Knocking out NtSARD1a/1b/1c/1d by CRISPR/CAS9 technology reduces the biosynthesis of salicylic acid (SA) and compromises immunity in tetraploid Nicotiana tabacum.

ABSTRACT

Salicylic acid (SA) is a key phyto-hormone that is essential for plant immunity. SARD1 (SYSTEMIC ACQUIRED RESISTANCE DEFICIENT 1), a member of the CBP60 (CALMODULIN-BINDING PROTEIN60) gene family, is one of the major transcription factors regulating the expression of the genes in SA biosynthesis. SARD1 has been extensively studied in model plant Arabidopsis. However, the function of SARD1 homologues in SA biosynthesis and immune responses have rarely been investigated in other plant species. In this study, the CRISPR/CAS9 (Clustered Regularly Interspersed Short Palindromic Repeats/CAS9) technology was used in creating transgenic tobacco mutant lines with 6-8 alleles of four NtSARD1 homologous genes (NtSARD1a/1b/1c/1d) knocked out. No significant difference in morphological phenotype was observed between the transgenic knockout lines and the wild type tobacco plants, indicating that knocking out NtSARD1s does not affect the growth and development in tobacco. However, knocking out or partially knocking out of NtSARD1a/b/c/d resulted in a significantly reduced expression of NtICS1, the key gene in SA biosynthesis pathway, and thus the subsequently decreased SA/SAG accumulations in response to Pst DC3000 (Pseudomonas syrangae pv.tomato DC3000) infection, indicating a key role of NtSARD1 genes in SA biosynthesis in tobacco. As a consequence of reduced SA/SAG accumulation, the Pst DC3000-induced expression of NtPR genes as well as the resistance to Pst DC3000 were both significantly reduced in these knockout lines compared with the wild type tobacco plants.
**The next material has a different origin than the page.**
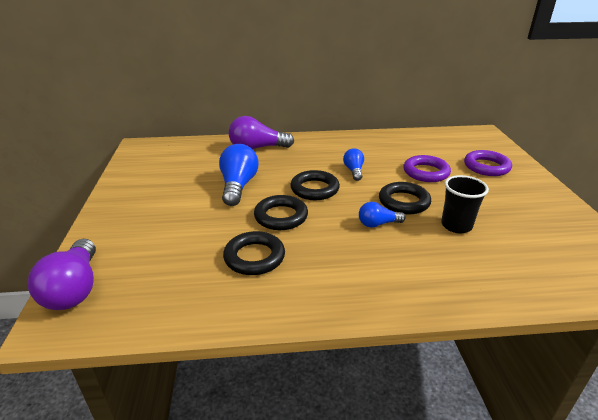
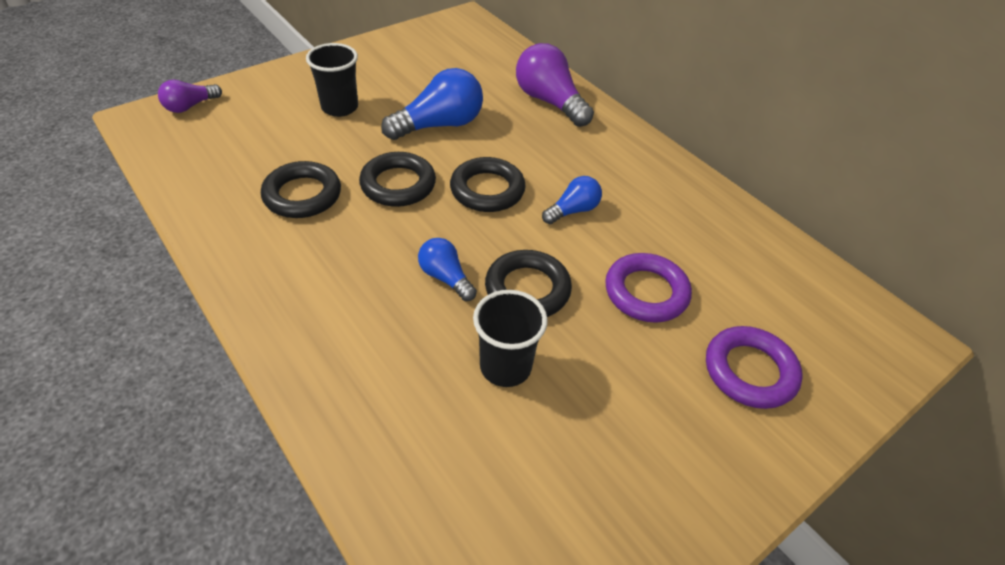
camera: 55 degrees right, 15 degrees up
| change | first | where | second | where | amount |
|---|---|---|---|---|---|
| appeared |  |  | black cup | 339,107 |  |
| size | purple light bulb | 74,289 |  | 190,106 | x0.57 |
Interestingly, the reductions in the SA/SAG level, NtPR gene induction and Pst DC3000 resistance were positively correlated with the number of alleles being knocked out. Furthermore, LUC reporter gene driven by the promoter of NtICS1 containing two G(A/T)AATT(T/G) motifs could be activated by NtSARD1a, suggesting that NtSARD1a could bind to the core G(A/T)AATT(T/G) motifs and thus activate the expression of LUC reporter. Taken together, our results demonstrated that the NtSARD1 proteins play essential roles in SA biosynthesis and immune responses in tobacco. Our results also demonstrated that the CRISPR/CAS9 technology can overcome gene redundancy and is a powerful tool to study gene functions in polyploid plant species.